De tout ce qui qu'on peut lire sur les candidats, il ressort de façon évidente que le candidat Démocrate Barrack Obama aime bien jouer au poker. James McManus, auteur de « Positively Fifth Street », a écrit à propos des qualités de joueur d’Obama dans le magazine New Yorker : “Obama n’a jamais joué pour des enjeux élevés. Il n’y a vraiment qu’au cours d’une très mauvaise session qu'il pourrait perdre 200$ au jeu, ses gains ou pertes normales avoisinant plutôt les vingt-cinq dollars.»
Un ami joueur décrit Obama comme un joueur « calculateur », évitant les tirages lointains et attendant patiemment une bonne main de départ. Et l’ancien sénateur Larry Walsh de confirmer : « Quand Barack entre ou reste dans un coup, vous être presque sûr qu’il a une bonne main.»
Sentiment partagé par le sénateur Terry Links, organisateur et hôte de parties hebdomadaires à son domicile avec la participation d’Obama. Selon Links, « Quand il était un jeune politicien en Illinois, Barack Obama jouait ses cartes correctement. Il avait un visage de marbre et ne s’acharnait pas à rester dans un coup s’il ne pensait pas avoir une bonne chance de le gagner.»
Ne pas se mettre dans une situation où on ne pense pas pouvoir gagner semble être une qualité indiscutable pour un président. Mais de là à en tirer des conclusions quant à l’action d’Obama par rapport à l’UIGEA, c’est une toute autre question.
Le journal britannique Sunday Telegraph a interviewé le joueur pro Andy Bloch à propos des candidats à la présidence. Bloch livre ainsi ses pensées : « Il y a beaucoup de qualités propre au poker qui pourraient aider le chef de l’exécutif. Au poker vous devez vous mettre dans la peau de vos adversaires et dans leur tête pour deviner leurs pensées ; ce que leurs actions signifient ; ce qu’ils pensent de vos propres actions ; et savoir reconnaître un bluff. Une des raisons de notre engagement dans la guerre en Irak et le fait que George W. Bush ne réalise pas que Saddam Hussein était en train de le bluffer, représentant de la force alors qu’il n’avait en fait aucune arme de destuction massive. »
John McCain le "Gambleur"
Pour sa part, le candidat Républicain John McCain a donné clairement son avis en voulant bannir toutes sortes de paris sportifs et en faire un délit. En ce qui concerne les jeux de casino, McCain a un penchant bien connu pour le craps, mais ne fait pas mention de ses opinions sur le poker. Evoquant un président aimant les coups de dés, Bloch est plutôt circonspect : « Vous êtes toujours désavantagé au craps. Ca devient un problème si vous avez un leader qui croit qu’il peut battre le hasard. Vous ne voudriez pas qu’il joue aux dés avec l’économie. »
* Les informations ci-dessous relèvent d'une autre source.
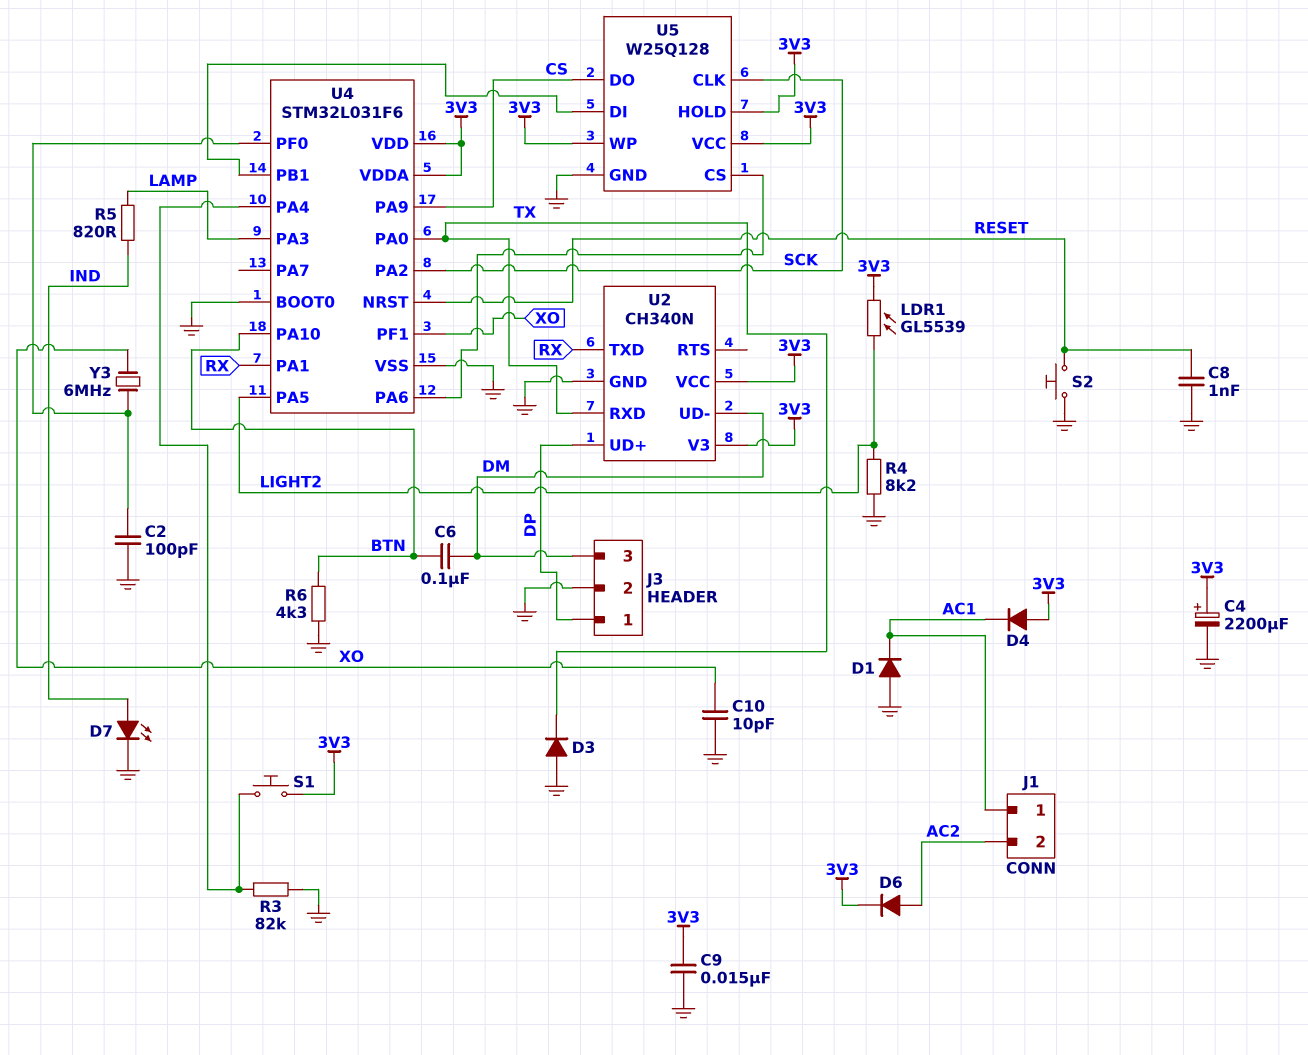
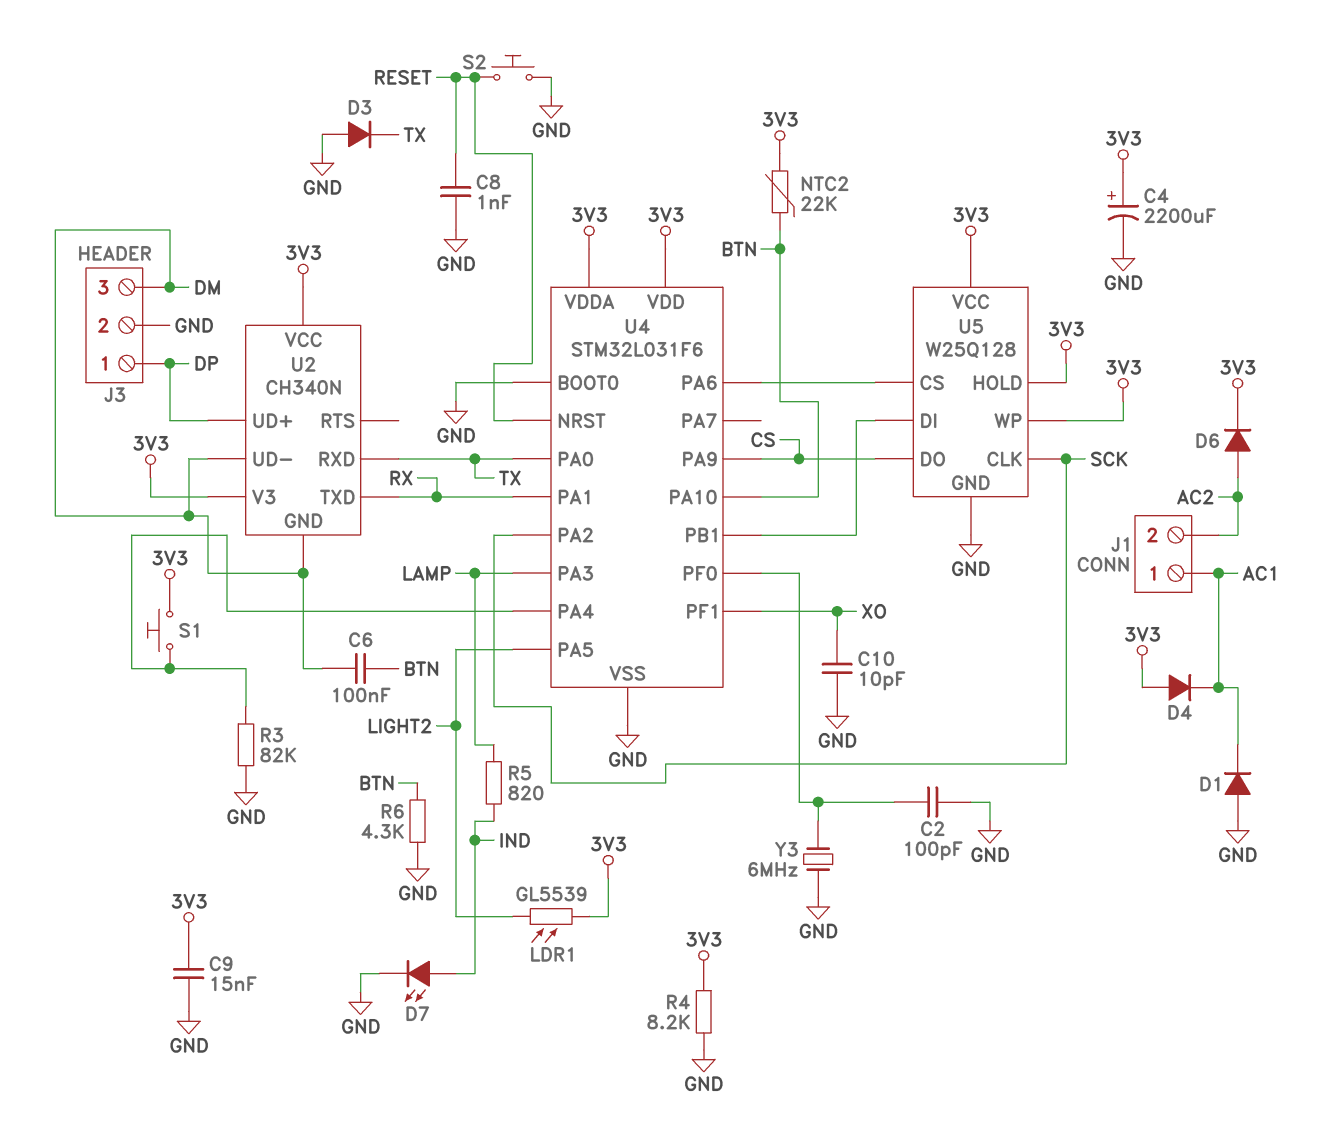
NTC2: none -> 22k (3V3, BTN)
R4: 8.2k (GND, LIGHT2) -> 8.2k (3V3, GND)
U2 pin GND: GND -> DM
Y3: 6MHz (U4/PF0, XO) -> 6MHz (GND, U4/PF0)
Anthony Holden, journaliste britannique et joueur de poker, a écrit : « Nous les joueurs ne considérons pas le poker comme un jeu de loterie. C’est un jeu d’adresse. Le craps est un jeu absurde basé uniquement sur la chance. Vous pouvez gagner des coups excitants mais seuls les fous jouent au craps. »
Un tournant pour l'avenir du poker?
Etant donné l’état désastreux des marchés financiers, les banques qui coulent, les grandes entreprises qui s’effondrent, les gens qui perdent leurs emplois et leurs maisons, il paraît douteux que le statut du poker online n’effleure les pensées du président élu. Pour ce qui est de la géographie des défis qui attendent le prochain président des Etats-Unis, le poker n’est même pas sur la carte. C’est un constat compréhensible mais bien triste pour les joueurs de poker que nous sommes : la confusion règne sur l’avenir du poker online et sur ce que sera la politique du prochain président envers le poker.
D’autres Etats suivront-ils l’exemple absurde du Gouverneur du Kentucky ? Et si oui, parviendront-ils à leurs fins ? Une chose est sûre, les sites de poker online qui n’ont pas abdiqué et sont prêts à se battre, méritent notre soutien. Alors que certaines salle de poker online ont d’ores et déjà fermé leurs portes aux joueurs Américains, d’autres sites comme PokerStars, Full Tilt Poker ou encore Bodog Poker méritent tous de nous avoir comme clients simplement pour leur refus de courber l’échine.
Tant qu’il y aura des sites de poker assez courageux pour continuer à accueillir les joueurs des USA, ces derniers joueront et exerceront ce qu’ils considèrent comme une liberté personnelle, et un droit à part entière.